By 12 %, compared to 1993

Jun 7, 2007 10:04 GMT  ·  By

The Arctic is said to get warmer than Antarctica. Still, hundreds of Antarctic glaciers are melting faster with the global warming, as found by a new satellite study.

The faster flow of the glaciers into the ocean could rise the sea levels higher and faster than currently forecast.

Satellite pictures of over 300 glaciers on the Antarctic Peninsula revealed their speed was 12 % quicker in 2003 than in 1993. "It is increasingly apparent that glaciers can be sensitive on much shorter time scales than traditionally thought," said lead author Hamish Pritchard of the British Antarctic Survey.

"The Antarctic Peninsula's annual average air temperature has risen 5.4o F (3o C) since 1950, while near-surface ocean waters have warmed 1.8 o F (1o C). 87 % of the peninsula's glaciers have been retreating during the same period," he added.

The same type of melting has been signaled in Greenland, that is 7 % of the world's ice, while Antarctica stores 90 % of it, the meltdown here would have more severe effects for ocean level rise.

The latest predictions for sea level rise made by the International Panel on Climate Change (IPCC) are based largely on the melting of nonpolar glaciers and the advance of warmer ocean waters. But the processes seen in Antarctica are not well investigated.

"Dynamic effects are happening. They are quite large in magnitude and are likely to get larger so that they could dominate the sea level rise signal. The importance of dynamic effects is that they can transfer ice very quickly into the sea, much quicker than melting the ice sheet or glacier surface and letting it run off as water."

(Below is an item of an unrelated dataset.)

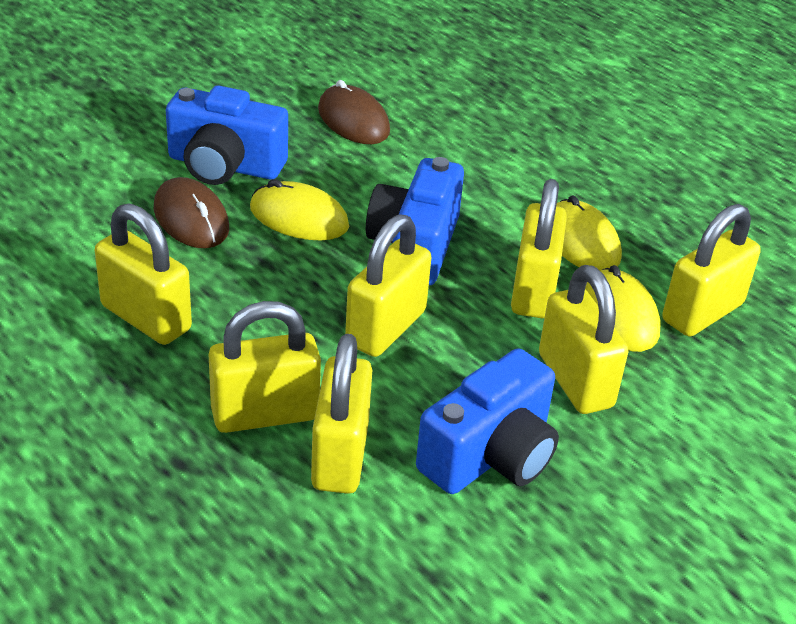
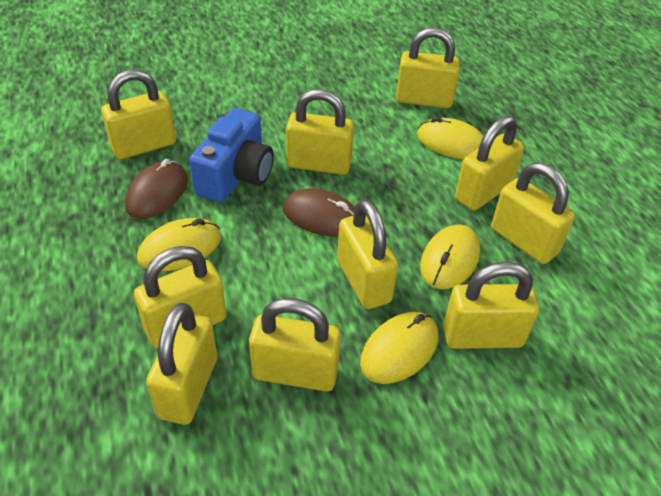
blue camera: 3 -> 1
yellow mouse: 3 -> 4
yellow padlock: 7 -> 10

"We're not yet at the stage where we can come up with new sea-level rise predictions except to say that it is very likely to be larger than the numbers in the IPCC report."

The faster glacier flows could be caused by a thinning of the glaciers' lowest parts, the sections that extend down through fjords and into the sea. The lower layers lean on seawater rather than land and as the ice gets thinner, the glaciers turn more buoyant, going faster into the sea.

"What we are finding is that these glaciers are very sensitive to the conditions at their ocean boundaries," said Ian Howat, a researcher with the University of Washington's Polar Science Center, not involved in the research.

"Apparently a relatively small amount of melting at this boundary, either from the increased air or ocean temperatures, is enough to destabilize the entire glacier. These glaciers act like a stack of dominoes, with a slight nudge at the front causing the entire stack to fall over. The question still remains as to whether the changes we're observing are permanent or are a more regular purging of the system," he added.

"In the case of Greenland the amount of ice that the glaciers has lost is very small relative to the size of the ice sheet so the ice sheet could restabilize and even grow again with a small amount of cooling or increased precipitation. However the glaciers in Alaska or the Antarctic Peninsula aren't supplied by a vast ice sheet, so for them to regrow or even stabilize for the long term would take a much more drastic reversal in current climate trends." explained Howat.